Istilah “anarkis” sebenarnya lahir dari cita-cita masyarakat bebas penindasan. Tapi, di Indonesia, istilah itu tereduksi dalam stigma rusuh. Barangkali perlu merebut kembali maknanya—sebagai solidaritas dan perlawanan.
KOSONGSATU.ID — Kata anarkis di telinga publik Indonesia hampir selalu berarti rusuh: bentrok, lempar batu, bakar ban, atau penjarahan. Tapi sebenarnya, sejarah kata ini jauh lebih mulia: lahir dari cita-cita tentang masyarakat yang bebas dari penindasan.
Anarkis Bukan Sekadar Rusuh
Secara etimologis, anarkis berasal dari bahasa Yunani, an- (tanpa) dan archos (penguasa). Artinya sederhana: hidup tanpa penguasa.
Dalam sejarah politik modern, ia berkembang menjadi anarkisme—sebuah gerakan intelektual yang menolak otoritas represif, baik negara maupun kapitalisme.
Salah satu tokoh yang identik dengan istilah ini adalah Pierre-Joseph Proudhon dengan semboyan “Property is theft” atau “kepemilikan adalah pencurian”.
Ungkapan ini dicetuskan oleh Proudhon (1809–1865), untuk mengkritik sistem kepemilikan pribadi atas tanah, modal, atau sumber daya yang membuat sebagian orang bisa menindas dan mengeksploitasi yang lain.
Tokoh lainnya adalah Mikhail Bakunin, yang menolak negara otoriter, memperjuangkan sistem sosial berbasis solidaritas dan kebebasan. Sedangkan Peter Kropotkin menekankan mutual aid—saling menolong—sebagai fondasi masyarakat.

Namun, di Indonesia, istilah ini bergeser makna. Alih-alih sebagai cita-cita sosial, anarkis lebih sering dipakai untuk melabeli tindakan brutal.
Anarkis di Indonesia: Dari Buruh ke Punk
Sejarah mencatat, awal abad ke-20, benih anarkisme masuk ke Hindia Belanda lewat buruh pelabuhan, migran, dan aktivis kiri. Arsip kolonial menyebut, ada simpatisan anarkis yang bercampur dengan sosialisme dan komunisme.
Setelah merdeka, istilah ini tenggelam—hanya muncul dalam konotasi negatif. Baru pada dekade 1990-an dan 2000-an, anarkis kembali terdengar lewat komunitas punk, pekerja informal, hingga aktivis akar rumput. Mereka mengusung solidaritas alternatif: dapur umum, Food Not Bombs, hingga aksi solidaritas pekerja.

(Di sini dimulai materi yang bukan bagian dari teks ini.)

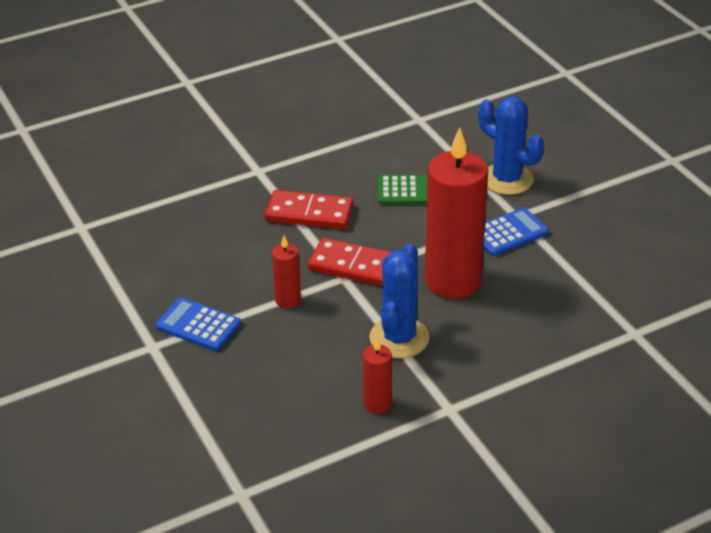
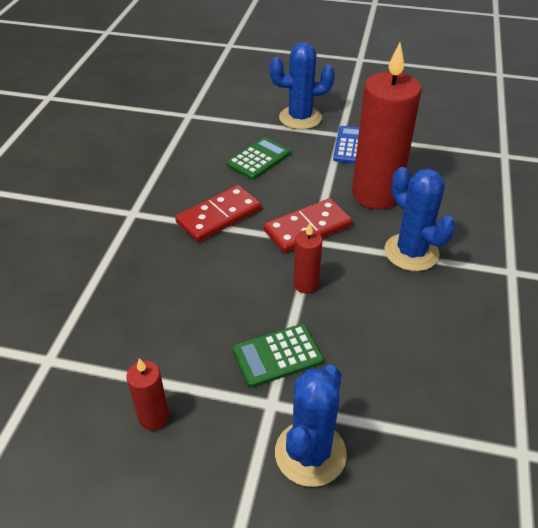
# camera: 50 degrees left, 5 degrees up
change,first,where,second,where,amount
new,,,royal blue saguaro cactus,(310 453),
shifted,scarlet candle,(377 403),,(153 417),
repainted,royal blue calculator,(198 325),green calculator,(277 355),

Sayangnya, di media arus utama, kata ini tetap diidentikkan dengan kekerasan jalanan.
Masa Kini: Antara Kritik dan Stigma
Di Indonesia hari ini, anarkis punya dua wajah.
Pertama, sebagai kritik sosial. Ia mengingatkan bahwa kekuasaan bisa menindas. Bahwa rakyat punya hak menolak ketika negara berubah jadi mesin oligarki.
Kedua, sebagai stigma politik. Banyak aksi massa yang sebenarnya damai langsung dilabeli “anarkis” hanya karena ada segelintir orang yang ricuh. Padahal, protes adalah hak konstitusional warga negara.
Di balik kericuhan Jakarta dan penjarahan rumah pejabat, istilah ini makin kabur. Apakah semua demonstrasi otomatis anarkis? Atau justru label itu dipakai untuk menakut-nakuti rakyat?
Gotong Royong: Jejak Anarkisme Nusantara
Menariknya, nilai inti anarkisme—mutual aid—sesungguhnya tidak asing bagi bangsa Indonesia. Gotong royong, sambatan, dan solidaritas sosial adalah versi lokal dari gagasan yang sama. Bedanya, di sini ia tumbuh dari budaya, bukan dari teori politik Eropa.
Di saat negara lambat hadir, seperti dalam bencana atau krisis, rakyat sering lebih dulu bergerak lewat jaringan solidaritas horizontal. Itulah wajah lain dari “anarkis” yang jarang disebut: bukan rusuh, tapi merawat kehidupan.